Significance and Broader Impact
Societal changes and technological advances over the past 150 years has resulted in a Western diet that is now both deficient in ω-3 and excessive in omega-6 (ω-6) fatty acids [47,48]. Excessive amounts of ω-6 fatty acids and a high ω-6 to ω-3 ratio promote the pathogenesis of several diseases, including cardiovascular disease (CVD), cancer, and inflammatory and autoimmune diseases [49]. For comparison, humans evolved on a diet with a ratio of ω-6 to ω-3 ratio of ≈ 1:1, whereas today, that ratio often exceeds 20:1 [15,49]. Virtually all diseases, including diabetes, obesity, CVD, and neurodegenerative diseases manifest symptoms of inflammation [15]. Collectively these diseases account for the vast majority of major human pathologies and death.
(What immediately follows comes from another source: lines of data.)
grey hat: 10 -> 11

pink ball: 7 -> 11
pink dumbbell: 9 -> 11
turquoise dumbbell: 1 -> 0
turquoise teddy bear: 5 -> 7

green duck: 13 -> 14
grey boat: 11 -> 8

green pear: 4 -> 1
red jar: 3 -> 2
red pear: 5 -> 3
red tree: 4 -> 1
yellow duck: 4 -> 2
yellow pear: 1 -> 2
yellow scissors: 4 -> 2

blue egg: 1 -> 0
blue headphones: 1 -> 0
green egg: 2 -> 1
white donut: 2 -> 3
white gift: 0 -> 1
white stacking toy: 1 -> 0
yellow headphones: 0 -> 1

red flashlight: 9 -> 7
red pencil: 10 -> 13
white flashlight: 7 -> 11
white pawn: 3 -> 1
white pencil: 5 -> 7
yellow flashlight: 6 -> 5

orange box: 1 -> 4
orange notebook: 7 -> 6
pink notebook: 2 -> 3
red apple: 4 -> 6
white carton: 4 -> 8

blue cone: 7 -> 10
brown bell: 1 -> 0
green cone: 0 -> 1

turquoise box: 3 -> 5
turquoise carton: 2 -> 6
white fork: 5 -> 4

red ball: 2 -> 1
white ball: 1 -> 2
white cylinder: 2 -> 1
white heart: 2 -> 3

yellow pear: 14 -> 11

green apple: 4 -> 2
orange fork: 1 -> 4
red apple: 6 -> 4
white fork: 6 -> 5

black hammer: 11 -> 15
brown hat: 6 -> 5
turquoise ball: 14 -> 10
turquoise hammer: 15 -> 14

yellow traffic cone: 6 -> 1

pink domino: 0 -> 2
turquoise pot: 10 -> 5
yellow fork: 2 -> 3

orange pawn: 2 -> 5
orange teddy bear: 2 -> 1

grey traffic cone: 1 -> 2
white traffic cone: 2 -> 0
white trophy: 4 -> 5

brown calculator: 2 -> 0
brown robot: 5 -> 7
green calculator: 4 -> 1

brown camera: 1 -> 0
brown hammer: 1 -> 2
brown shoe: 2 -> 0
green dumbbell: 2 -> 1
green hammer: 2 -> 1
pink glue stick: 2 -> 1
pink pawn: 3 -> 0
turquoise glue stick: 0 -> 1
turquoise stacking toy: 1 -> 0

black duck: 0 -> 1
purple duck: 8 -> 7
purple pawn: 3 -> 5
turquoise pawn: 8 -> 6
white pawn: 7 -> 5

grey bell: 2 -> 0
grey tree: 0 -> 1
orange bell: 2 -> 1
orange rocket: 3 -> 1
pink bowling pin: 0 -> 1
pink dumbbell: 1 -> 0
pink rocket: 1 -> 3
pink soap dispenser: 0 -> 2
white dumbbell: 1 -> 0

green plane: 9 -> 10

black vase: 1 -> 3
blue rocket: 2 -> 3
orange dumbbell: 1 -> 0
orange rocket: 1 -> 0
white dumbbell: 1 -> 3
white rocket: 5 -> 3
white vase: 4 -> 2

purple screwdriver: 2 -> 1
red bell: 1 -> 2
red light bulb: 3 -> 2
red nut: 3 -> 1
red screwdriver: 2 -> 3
DHA is a component of all mammalian cell membranes [50] and possesses unique cellular properties [18], and the consumption of DHA reduces inflammation. Based on the preceding facts, it would, therefore, be difficult to overstate the implications of ongoing research into the benefits of ω-3 LCPUFA.
The broader impact of this study, and of ω-3 fatty acids in general, is to leverage the efficacy, cost-effectiveness, safety, and availability of EPA and DHA. Further exploration into the effects of EPA and DHA (e.g., mitochondrial function, oxidative stress, inflammation, body composition, metabolism at rest and during exercise) that may improve health profiles of the general adult population are likely to yield significant quality of life improvements and economic value to society by lowering the costs associated with significant morbidities, such as CVD, type 2 diabetes, and inflammatory disorders and diseases.
This study is a reflection of our efforts to leverage connections between disciplines, develop and research novel hypotheses, and–ultimately–add to the body of knowledge in this critical area. Our study, as designed, will position the research team to author and submit multiple articles for publication in high-impact, peer-reviewed journals and collect data that can be leveraged into several external grant opportunities. Benefits from the study will accrue to KSU (both institutionally and for the student body, via extensive research assistant involvement at both the undergraduate and graduate levels) and society at large (e.g., further elucidation of the physiological benefits of ω-3 LCPUFA supplementation).